— М-мне всё ра-авно. Зат-то та-ам много люде-дей, и… Не-ергиз с М-марджиной. Не так… тяже-ело.
Днём, мысленно добавила она. Но самое страшное для неё, останься она одна — ночи. Бессонница, воспоминания, несбывшиеся надежды, слёзы — и всё в тишине, в пустоте… Когда неподалёку есть кто-то ещё, пусть спит, пусть не видит твоих страданий — всё же легче.
— Может, оно и верно, — пробормотала Айлин. — Но ведь подумай сама, там ты столкнёшься с э т о й, нос к носу. Знаю я таких сучек, она ж от тебя мокрого места не оставит! Уже все догадываются, хоть и помалкивают, что это она на тебя Фатьму натравила.
— Она жи-ивёт в д-другом За-але, — спокойно ответила Кекем. — А вст-т-третимс-ся — я се-ебя в обиду не-е дам.
— Поговорю, — ответила «лунноликая», хоть и не столь уверенно. Не доверяла она Гюнез, хоть и обитавшей в соседнем гареме.
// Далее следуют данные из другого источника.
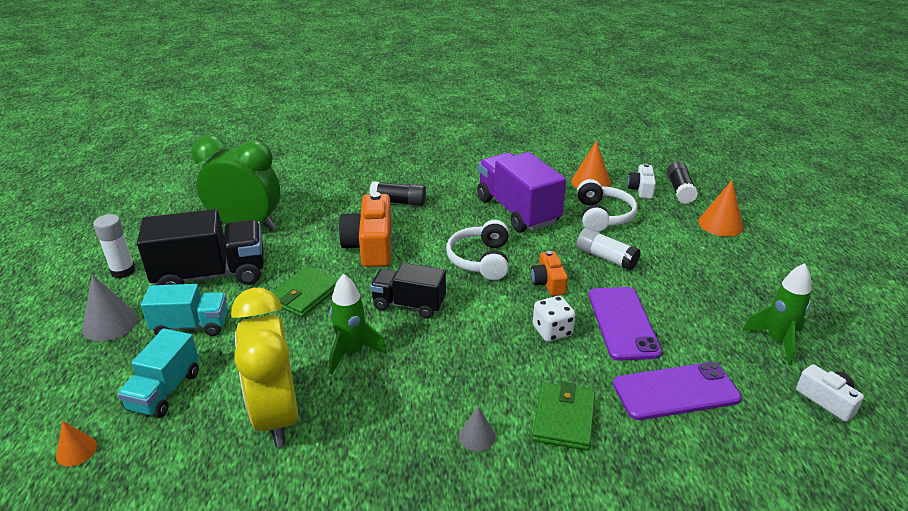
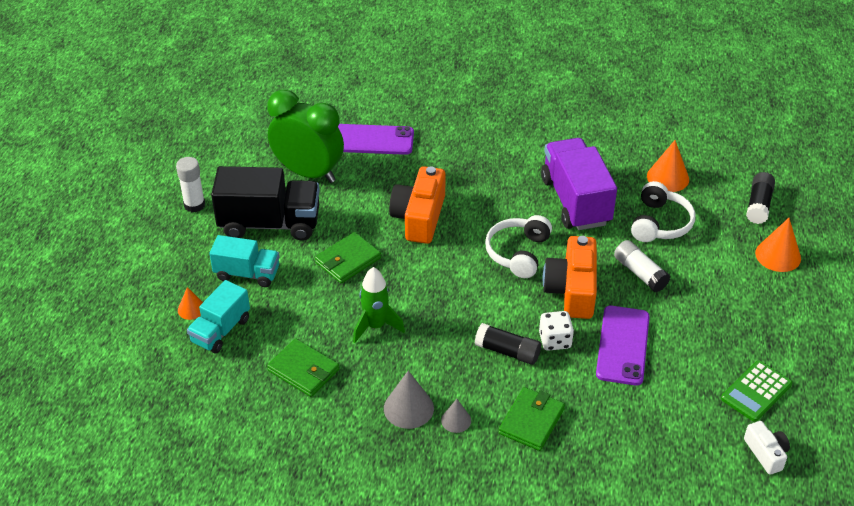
camera: 15 degrees right, 10 degrees up
(76, 451) = (153, 367): orange cone -> orange cone (191, 309)
(110, 323) = (181, 258): grey cone -> grey cone (408, 408)
(276, 416) = (303, 370): yellow clock -> green wallet
(398, 202) = (460, 169): black glue stick -> black glue stick (507, 351)
(409, 304) = (437, 288): black truck -> none
(548, 282) = (572, 290): orange camera -> orange camera, size x1.82
(641, 189) = (717, 196): white camera -> none
(675, 391) = (637, 418): purple phone -> purple phone (372, 140)
(777, 341) = (756, 391): green rocket -> green calculator

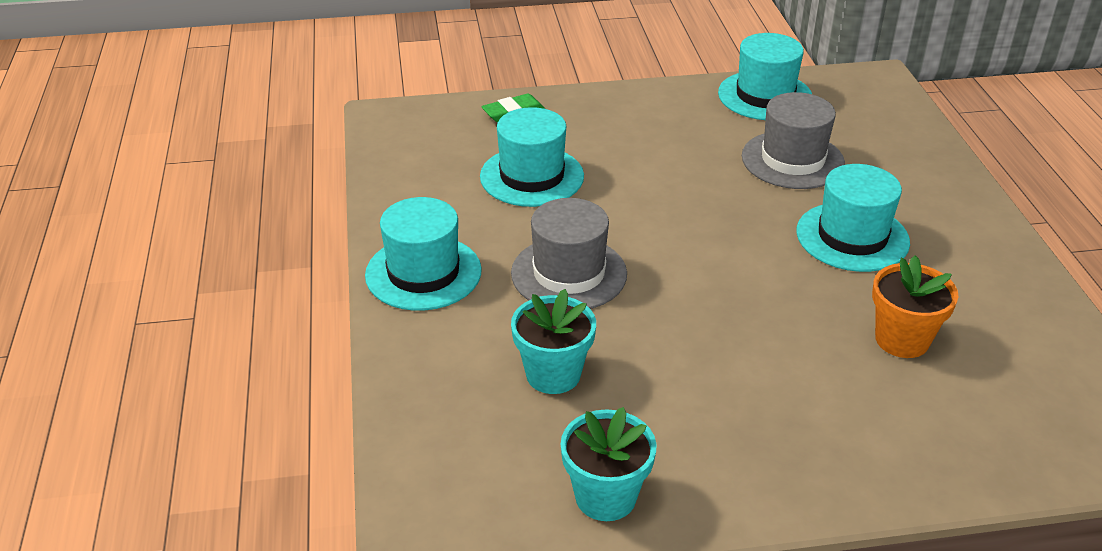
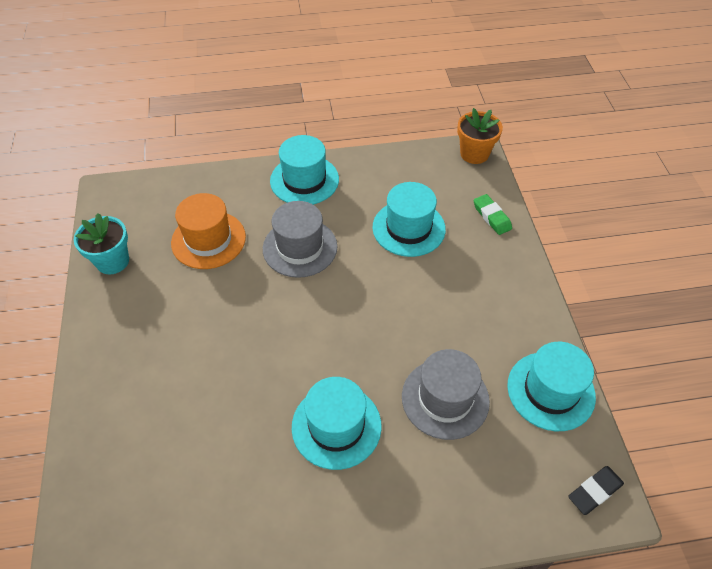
camera: 90 degrees right, 15 degrees up
(553, 374) = (208, 240): turquoise flower pot -> orange hat
(869, 84) = (594, 491): none -> black eraser
(902, 340) = (212, 437): orange flower pot -> orange flower pot (474, 154)

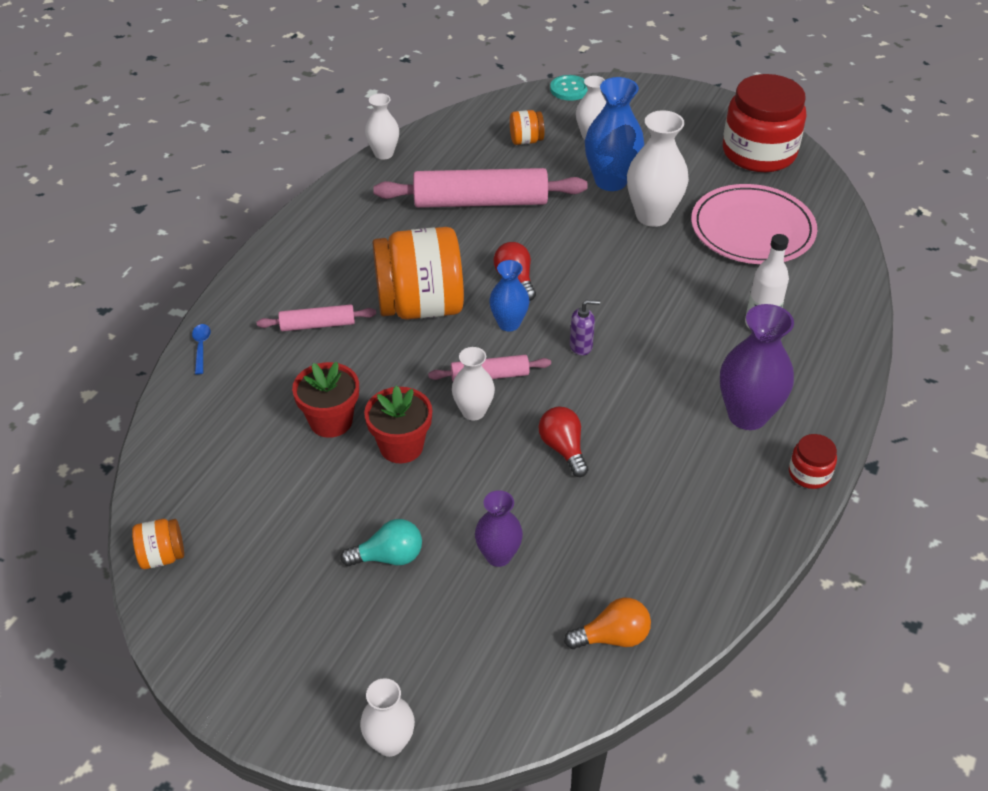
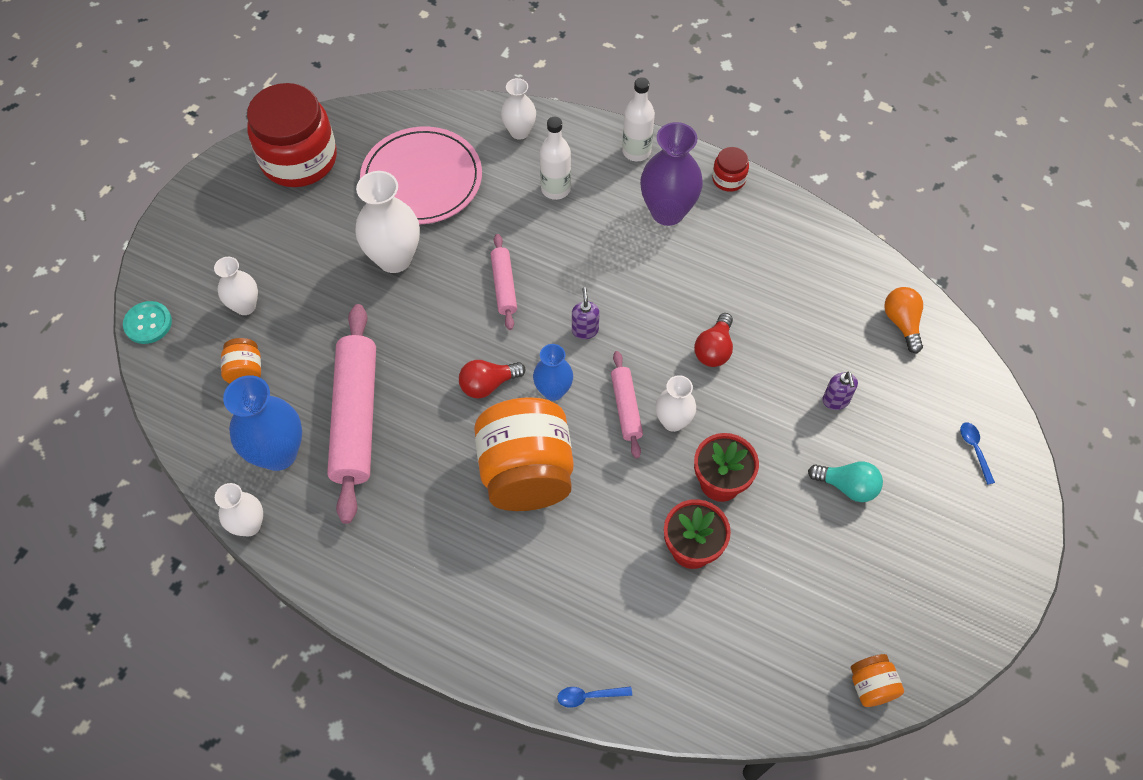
camera: 90 degrees left, 15 degrees up
(317, 325) = (553, 574): pink rolling pin -> pink rolling pin (504, 286)
(388, 557) = (847, 486): turquoise light bulb -> turquoise light bulb turned 120 degrees clockwise
(390, 742) = (1019, 476): white vase -> white vase (519, 132)
(429, 695) = (974, 449): none -> blue spoon
(498, 556) = (835, 401): purple vase -> purple soap dispenser
(563, 449) = (714, 349): red light bulb -> red light bulb turned 45 degrees counterclockwise
(611, 181) = (332, 292): blue vase -> blue vase (278, 453)
(831, 390) = (636, 151): none -> white bottle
Впрочем, рядом с её питомицей остаются давнишние подруги. А крепкую руку Марджины и острое словцо Нергиз танцовщица успела и увидеть в действии, и оценить.
Наступило молчание.
Девушки, вздыхая, заканчивали укладку вещей. Им было неловко — за то, что они уезжали и оставляли Кекем одну; вроде бы и не по своей воле, но получалось нехорошо. Они уже успели привязаться к ней привязаться, и её несчастья больно отозвались в их душах, особенно оттого, что каждая знала: у них-то — всё хорошо, всё позади: гаремные страсти и дрязги, конкуренция и мелкие пакости завистниц, надсмотр и наказания, травля из-за угла… Это в прошлом. Но для Кекем остаётся в настоящем, а грядущее туманно…
Более всего страдала Ильхам.
Молчание давалось ей нелегко, ведь камнем лежала на сердце злая весть, душила, просилась наружу. Но… Борясь с извечным женским желанием выговориться, поделиться девушка молчала. Сообщить такое — добить подругу окончательно.
В знак особого благоволения Смотрительница разрешила им переписываться с «женихами», дабы за время подготовки приданого, нужных документов и прочего будущие жёны хоть немного познакомились бы с будущими мужьями и повелителями. Конечно, выглядело это более по-европейски, нежели по-мусульмански, ибо кого интересует мнение женщины, когда мужчинами за неё всё уже слажено и решено… Однако султан сие одобрил. Раз в несколько дней от Филиппа де Камилле приходили для Ильхам послания. Впрочем, не любовные, как думалось подругам, которые сами со смущением и загадочными улыбками перечитывали полученные весточки. Филипп, прагматик до мозга костей, настоял, чтобы его «невеста» начала уже сейчас вспоминать полузабытую франкскую речь, и не только говорила и думала, но и писала на франкском языке; потому-то и посылал сам объёмистые депеши, рассказывая о дальнейших планах, о том, когда выпадет возможность покинуть Константинополь. А в ответ запрашивал не менее подробные отчёты — пусть о пустяках, о погоде, о чём угодно, лишь бы написано было достаточно много.